Grał w Romie ponad ćwierć wieku, strzelił w tym czasie ponad 300 goli, a w międzyczasie został jeszcze mistrzem świata. Mimo to, Francesco Totti nie zawsze był doceniany tak, jak powinien. Jego przejście na piłkarską emeryturę to najlepszy czas, aby nieco nadrobić to zaniedbanie.
– Ten cały Totti to mała c**ka. Nie rozumiem, o co tyle zamieszania – wprawdzie Ron Atkinson (były zawodnik, trener, a następnie ekspert telewizyjny) mówił na wizji gorsze rzeczy, ale to zdanie było zapewne najmniej przemyślane ze wszystkich. Cóż, „Big Ron” musiał być myślami zupełnie indziej, skoro swoją błyskotliwą opinię przy okazji meczu Arsenalu z Romą w Lidze Mistrzów jesienią 2002 roku uzupełnił na wizji słowami: – Czy są jakieś kanapki?

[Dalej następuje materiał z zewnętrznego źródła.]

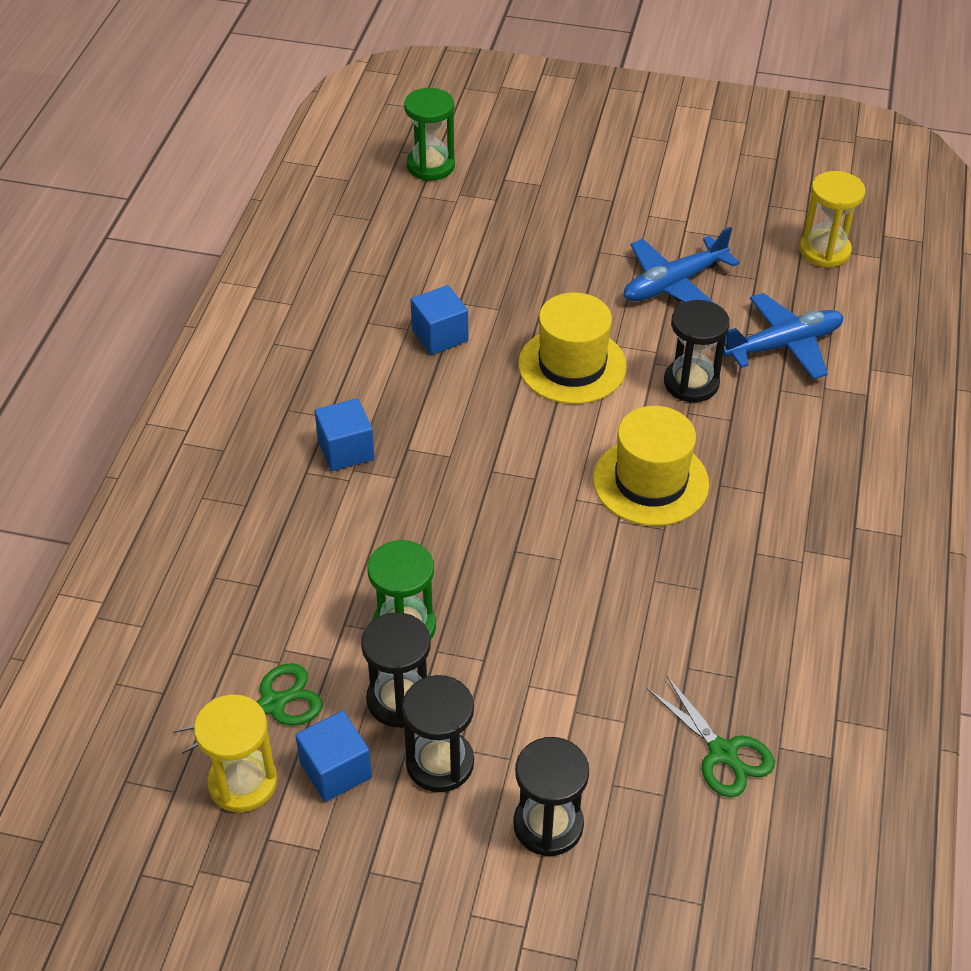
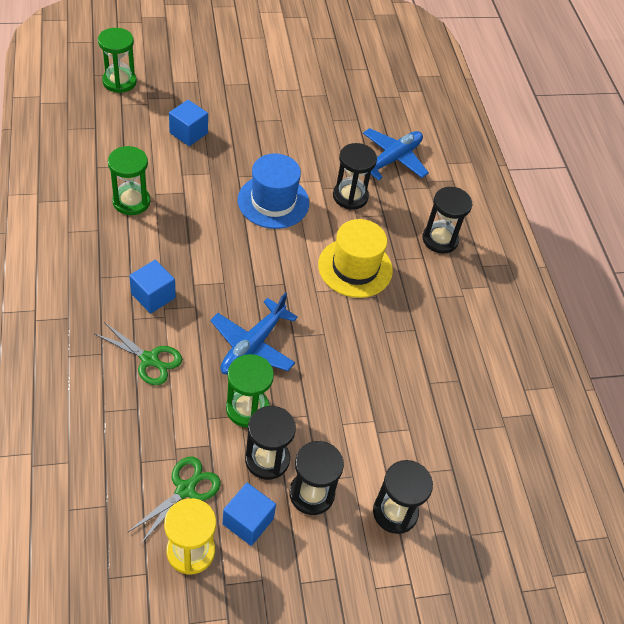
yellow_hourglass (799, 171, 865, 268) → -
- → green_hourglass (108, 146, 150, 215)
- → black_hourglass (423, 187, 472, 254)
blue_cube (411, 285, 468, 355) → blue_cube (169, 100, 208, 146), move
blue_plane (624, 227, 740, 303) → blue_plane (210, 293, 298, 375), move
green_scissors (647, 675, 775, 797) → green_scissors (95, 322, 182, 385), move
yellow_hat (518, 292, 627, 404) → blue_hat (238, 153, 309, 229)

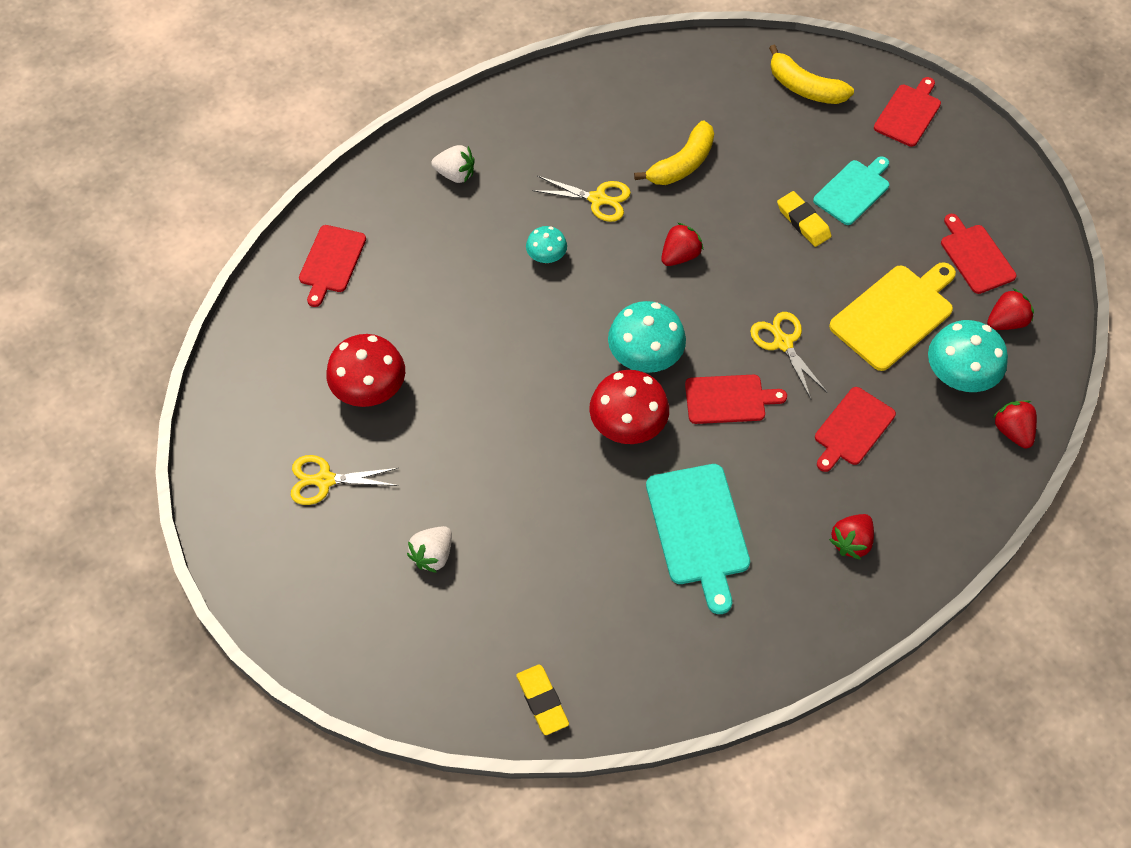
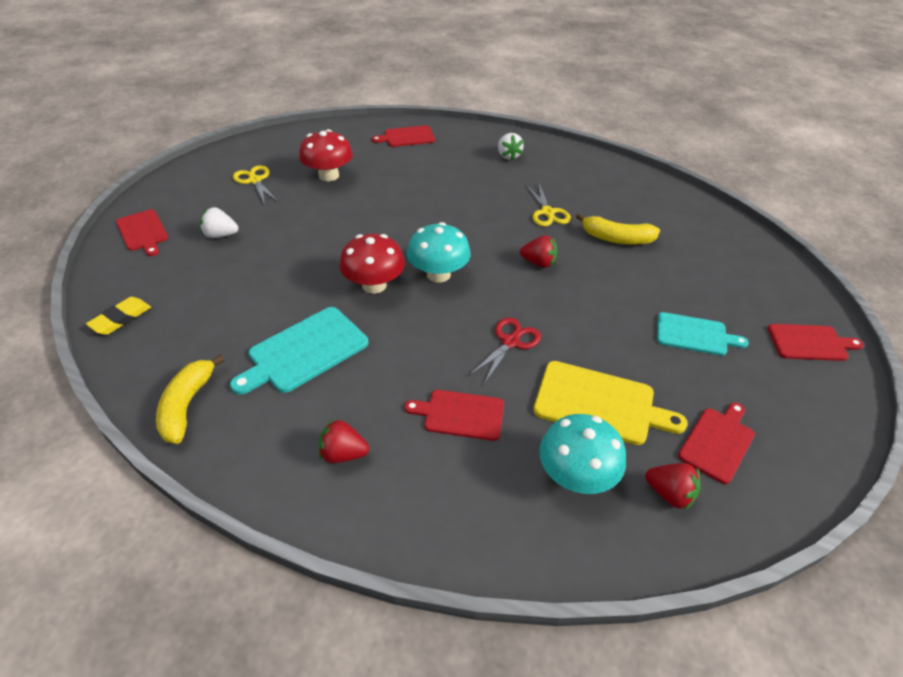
turquoise_mushroom (526, 226, 567, 263) → -
yellow_eraser (777, 191, 831, 247) → -
red_strawberry (993, 400, 1037, 449) → -
red_cutting_board (685, 375, 787, 424) → red_cutting_board (116, 209, 168, 256), move
yellow_banana (769, 45, 854, 104) → yellow_banana (156, 354, 225, 444), move
yellow_scissors (750, 312, 828, 399) → red_scissors (468, 318, 541, 384)

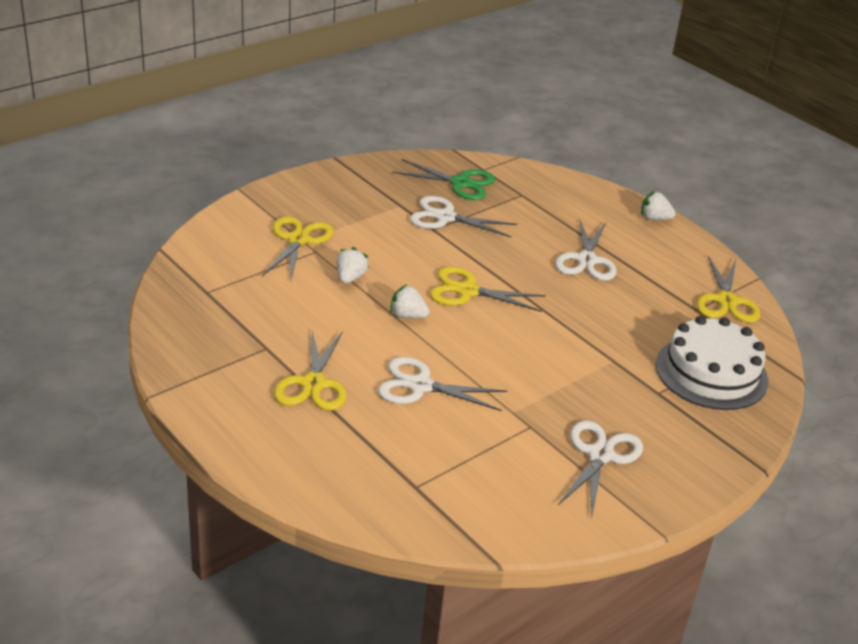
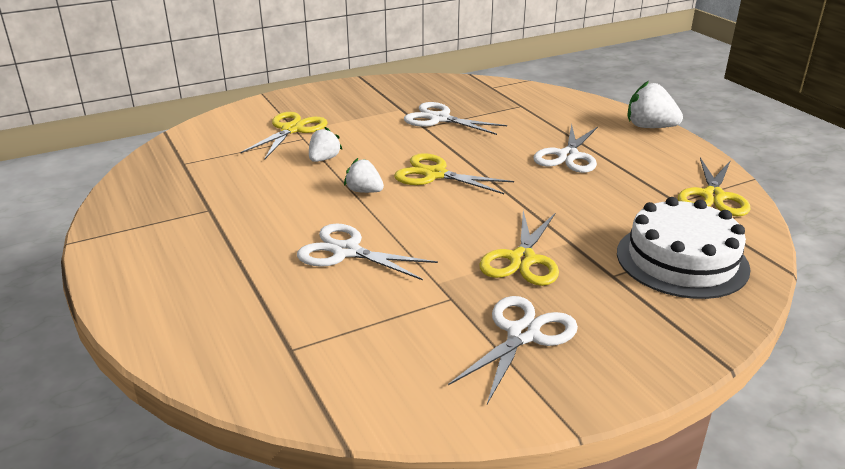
green_scissors (393, 159, 495, 200) → -
yellow_scissors (274, 331, 346, 411) → yellow_scissors (479, 211, 559, 286), move
white_strawberry (641, 191, 676, 220) → white_strawberry (627, 81, 683, 128), x1.57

Umieram z głodu!
Inna sprawa, że były opiekun m.in. Manchesteru United, Aston Villi i Atletico Madryt nie jest jedynym przedstawicielem piłkarskiej społeczności, która nie ceni Tottiego. Cofając się w czasie o prawie dekadę, przypomnieć można choćby Graemego Sounessa, który manifestował swoją antypatię do Włocha z dumą godną lepszej sprawy. Do grona nadwornych krytyków Tottiego konsekwentnie należeli też między innymi Glenn Hoddle i Terry Venables. Nie przekonywały ich żadne argumenty, nawet zwycięski gol dla Romy w grupowym meczu z Bayernem w Lidze Mistrzów w 2010 roku. – Trudno sądzić, żeby kiedykolwiek ktokolwiek uznał go za pracoholika – kpił Sourness. – Oczywiście, jest utalentowany, ale doskonale wiecie, co o nim myślę.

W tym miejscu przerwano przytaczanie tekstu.